Supreme Court of Canada leaves door open, but Irving case moves bar higher – and also proves random tests not necessary in most cases
The murky realm of drug and alcohol testing didn’t become much clearer when the Supreme Court of Canada denied Irving Pulp & Paper’s wish to randomly test 10 per cent of workers for alcohol use. (See “Bar raised in random drug, alcohol testing.”)
There was no black-and-white answer from the top court in last month’s ruling, no easy blueprint for employers to follow. But it did not slam the door entirely on random tests. Instead, the bar shifted — slightly upwards, by all accounts — when it comes to what will justify such a practice.
We know Irving had eight incidents related to alcohol in a 15-year period, which doesn’t sound like a lot. And we know Irving ran its random testing program for 22 months and not one employee tested positive.
One could argue that’s a sign the program worked: Employees were deterred from drinking alcohol at work or showing up inebriated, for fear they may be tested. But one could also argue, and it’s a stronger point, that random testing simply isn’t necessary at Irving. One incident per year? No positive tests in two years of testing? Zero safety incidents connected to alcohol? That’s hardly a track record showing a problem with alcohol.
True, it only takes one idiot to show up at work drunk to cause a major health and safety issue. Pulp and paper is a dangerous industry and it wouldn’t take much of a lapse for someone to be seriously injured or killed on the job.
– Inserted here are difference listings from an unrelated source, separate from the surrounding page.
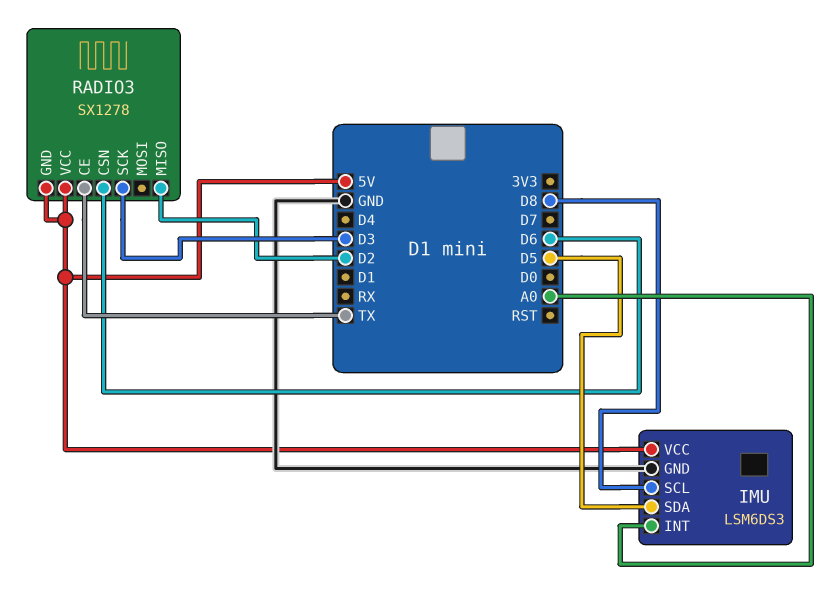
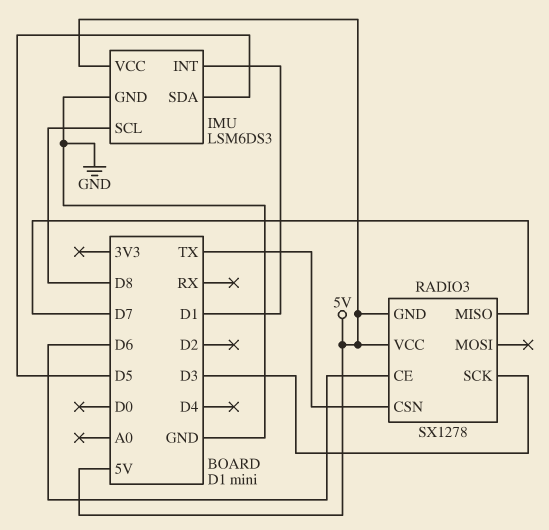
IMU pin INT: A0 -> D1
RADIO3 pin CE: TX -> D6
RADIO3 pin CSN: D6 -> TX
RADIO3 pin MISO: D2 -> D7

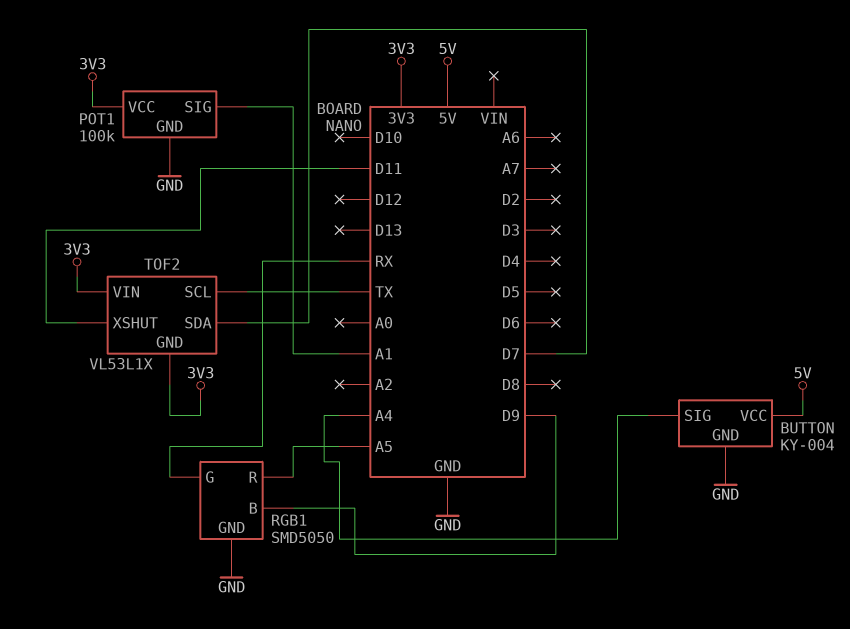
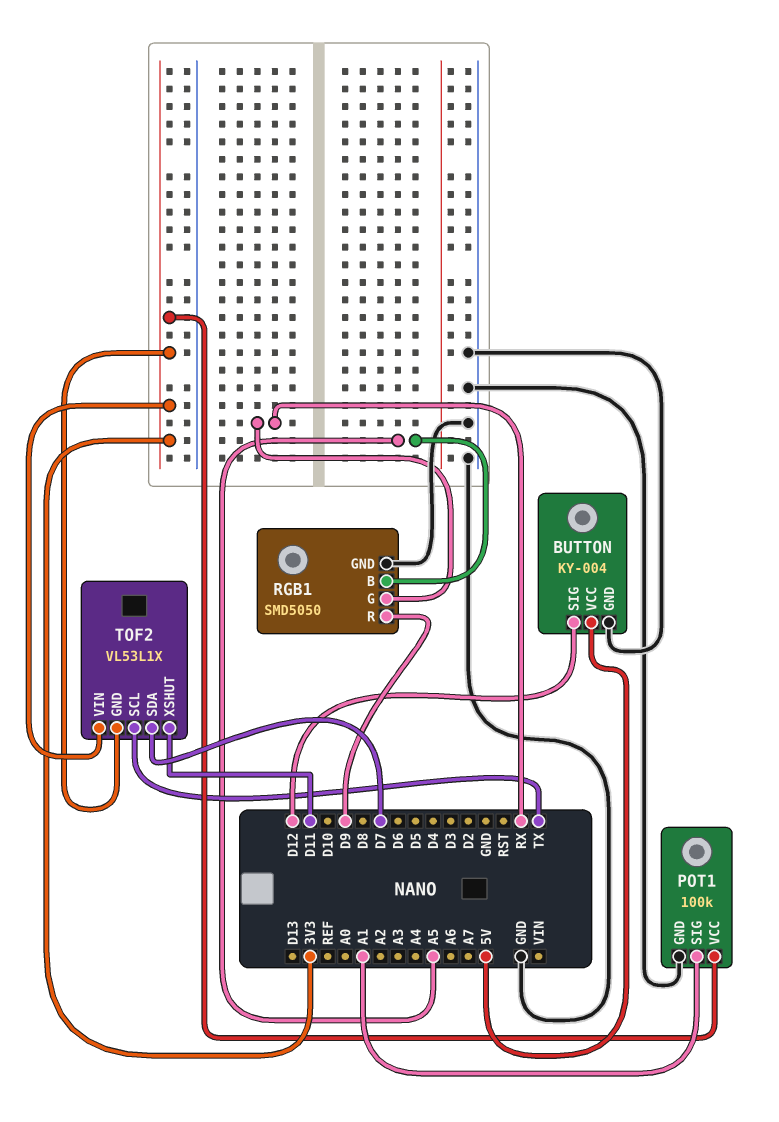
BUTTON pin SIG: A4 -> D12
RGB1 pin B: D9 -> A5
RGB1 pin R: A5 -> D9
Employers have a duty — and there’s no grey area here — to provide a safe working environment.
So it’s not surprising some employers may be frustrated in the wake of the ruling. Government has put the burden on them to provide a safe workplace, yet courts and arbitrators won’t let them use a powerful tool — random testing — that could prevent incidents.
If something were to happen at Irving — or any employer — involving a drunk employee, it would be tempting to point the finger at this ruling and say, “We tried but you wouldn’t let us.”
But that’s not the point, and that defence would certainly fail because there are other tools that need to be exhausted first before going to random testing. If there is a serious problem with drug and alcohol abuse, testing of employees is on the table. As Duncan Marsden, a partner at Borden Ladner Gervais in Calgary said, the Supreme Court has “now said reasonable cause testing is OK.”
In 2012, I wrote that it seemed irrefutable that some form of random testing for employees would be entrenched in Canadian workplaces in the near future — though employers hoping for a blanket green light like in the United States will be disappointed.
I was wrong on the first part, but the second part holds truer than ever — there will be no carte blanche in Canada. Each case will be weighed on its own merits. Even if a green light is given, employers must remember the point is not to be punitive — it’s about safety and ensuring workers who struggle with addiction get the help they need.